John Fielder (c) 2010
Great Outdoors Colorado Trust Fund

Many people think about the lottery only when jackpots are high and they want to strike it rich. Behind the scenes though, there's more than scratch and win.The fund has been a steady source of revenue for the state’s parks and wildlife, conservation, and public school construction.

In the 30 years since it was created, the Colorado lottery has provided $2.4 billion for improving and preserving the state's wilderness, river corridors, trails, wildlife habitat and agricultural lands. Dozens of projects across the state have received funding, including Staunton State Park in the Pike National Forest.

Most recently, funds from lottery sales have enabled the renovation and development of playgrounds as part of an effort to get more kids playing outside. In June the lottery distributed 42 grants worth $7.4 million – including 16 Schoolyard Initiative grants.

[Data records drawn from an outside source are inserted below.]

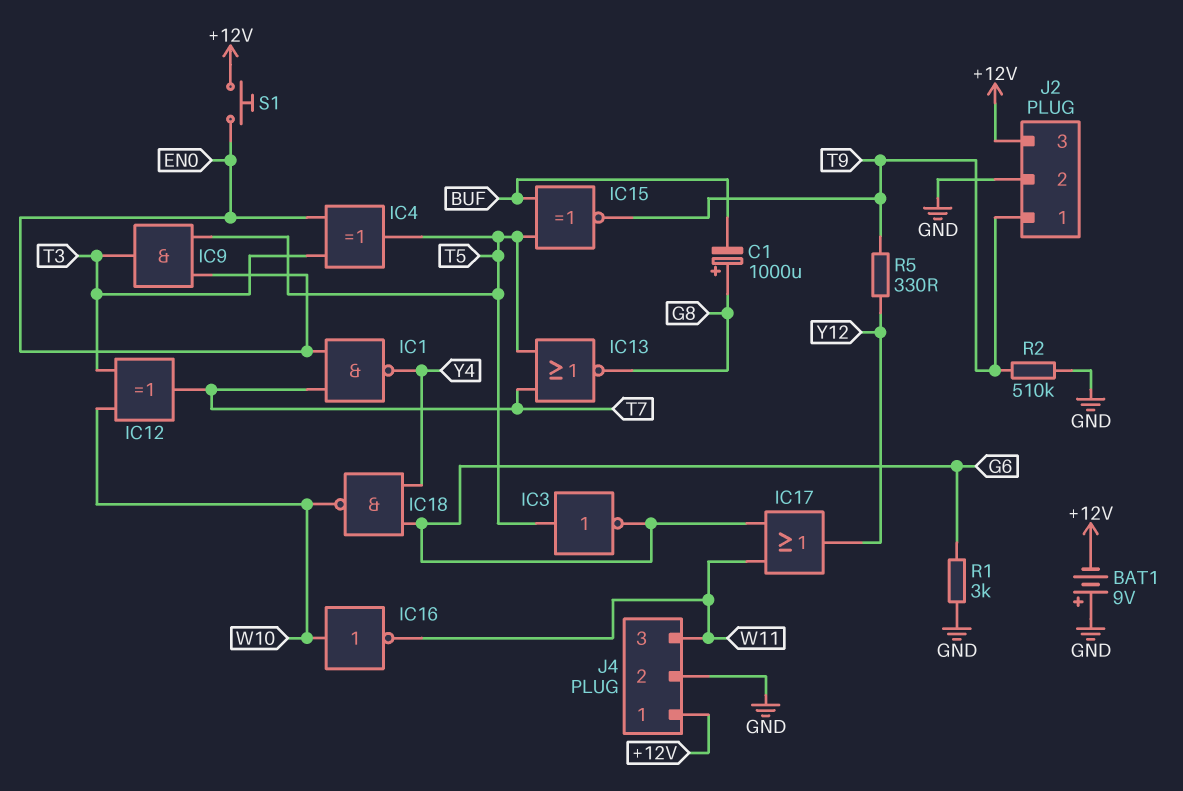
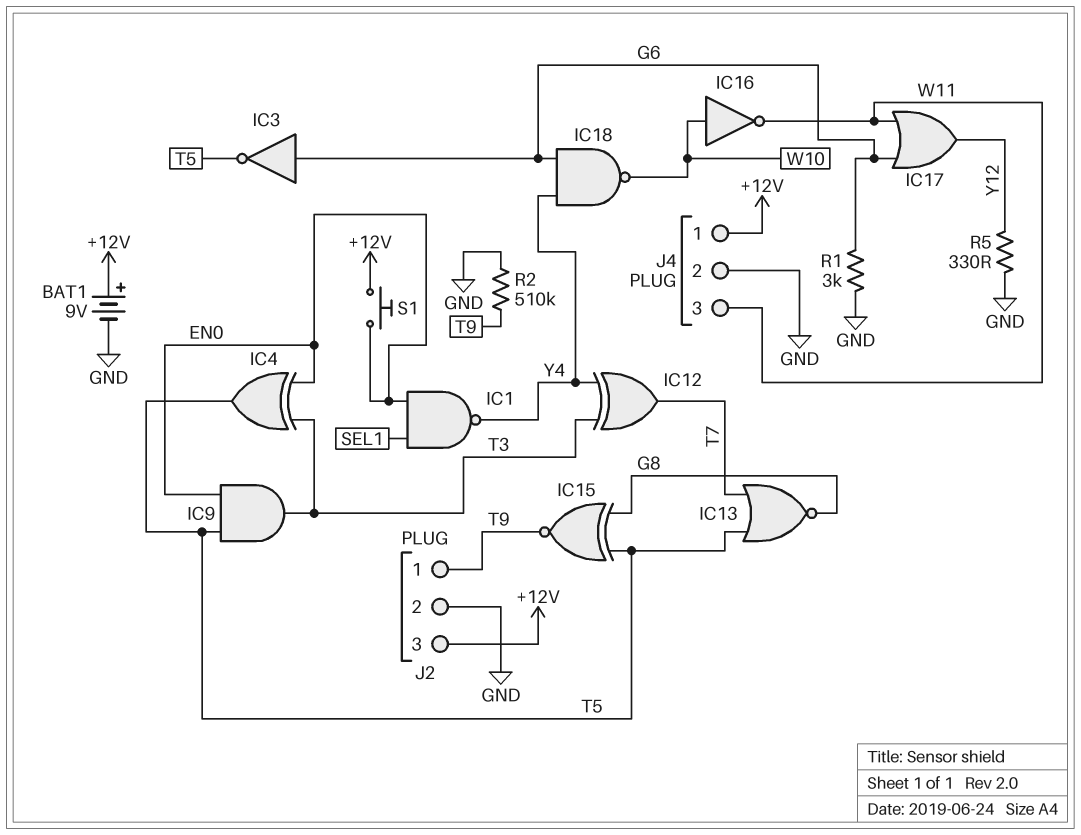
BAT1: 9V (plus GND, minus +12V) -> 9V (plus +12V, minus GND)
C1: 1000uF (plus G8, minus BUF) -> none
IC1: NAND (in EN0, in T7, out Y4) -> NAND (in EN0, in SEL1, out Y4)
IC3: NOT (in T5, out G6) -> NOT (in G6, out T5)
IC12: XOR (in T3, in W10, out T7) -> XOR (in T3, in Y4, out T7)
IC15: XNOR (in BUF, in T5, out T9) -> XNOR (in G8, in T5, out T9)
R5: 330 (T9, Y12) -> 330 (GND, Y12)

As Colorado’s population has grown over the years, the distribution of the lottery funds has changed, even boosting the state budget during economic downturns. According to the Denver Post, in 1988, the cash-strapped legislature began diverting money from the state’s Conservation Trust Fund – earmarked for parks – into projects like prison construction.

In 1992, voters approved a constitutional amendment [.pdf] that directed the lottery funds back into parks and open space by creating the Great Outdoors Colorado Program (GOCO).

Today, 40 percent of lottery profits go into to the Conservation Trust Fund, while 10 percent funds the Division of Parks and Wildlife – the only state support that agency receives.

GOCO collects 50 percent of lottery proceeds (after payouts and administrative costs) up to a cap of $35 million annually. Money in excess of that goes toward funding public school construction.